Saturday, July 23, 2011

Monday's and Tuesday's workbook performance

From the Kaplan GRE math workbook:

Quantitative Comparison, Basic Practice Set: 10 out of 10

Quantitative Comparison, Intermediate Practice Set: 9 out of 10

Quantitative Comparison, Advanced Practice Set: 7 out of 10

About what I expected, given the difficulty levels.

From the Kaplan GRE verbal workbook:

Text Completion (1-blank) Practice Set: 5 out of 5

Text Completion (2- and 3-blank) Practice Set: 5 out of 5

Suspiciously easy, those were.

And now: the math problem that stumped me, but whose solution prompted a Homer Simpson-style "D'oh!" slap to the forehead.
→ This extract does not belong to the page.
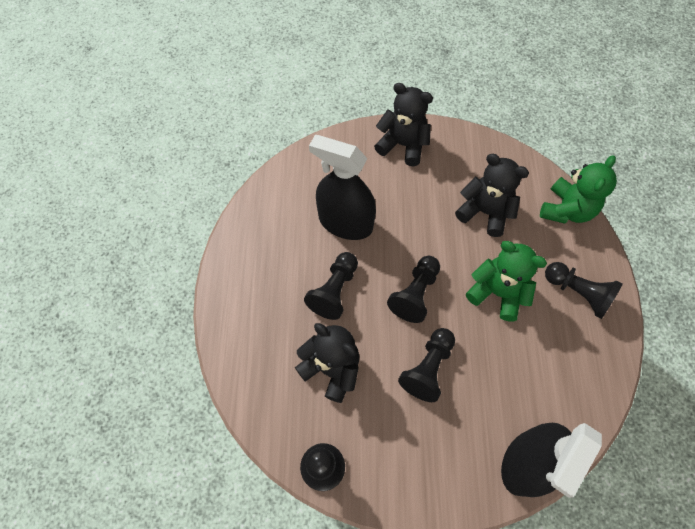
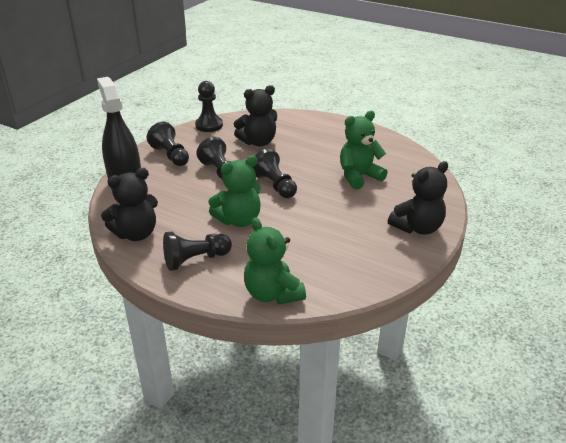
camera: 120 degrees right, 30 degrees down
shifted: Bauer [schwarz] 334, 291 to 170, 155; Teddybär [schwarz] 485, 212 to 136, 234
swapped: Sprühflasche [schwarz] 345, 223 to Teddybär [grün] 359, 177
Behold:

Answer selections for Quantitative Comparison problems are always as follows:

A. Quantity A is greater
B. Quantity B is greater
C. Quantities A and B are equal
D. The answer cannot be determined from the information provided.

Have fun, and remember that figures are not necessarily drawn to scale. I'll provide the answer in the comments section later, if anyone is interested.



Kevin Kim said...

This excellent Khan Academy video pretty much gives you the answer to the Quant Comparison question. Watch it only if you've given up.

Charles said...

I guessed the right answer, but I would not have been able to give the proof in that video. I must have been dredging up something in my subconscious, something I learned long ago. But it's nice to be reminded about the why. Awesome video.

Anonymous said...

A nice proof, I suppose, but he sure did it the hard way. Since he already had the theorem relating inscribed angles and central angles that subtending the same arc, the fact that an inscribed angle that subtends half the circle is perforce a 90 degree angle is a one-stepper.

Kevin Kim said...


True enough. A diameter is a 180-degree central angle subtending half a circle, so an inscribed angle would indeed have to be half that measure.

If only I'd remembered all that from my old geometry class.

The Kaplan manual's solution assumes the examinee has forgotten those properties of angles and circles. What it does, instead, is construct a line segment, a radius, going from the center-- arbitrarily labeled D-- to point C. At that point, it's just a matter of deducing degree measures based on one's knowledge of isosceles triangles: if angle ABC is 20 degrees, then angle DCB is also 20 degrees, and angle CDB must be 140 degrees, thereby making angle ADC 40 degrees, which makes angles ACD and BAC both 70 degrees.

It's a lot faster if one remembers the relevant geometric properties. I didn't, and originally picked "D" as my answer. Ever since reading the solution, I've been scratching my head and marveling at my own stupidity.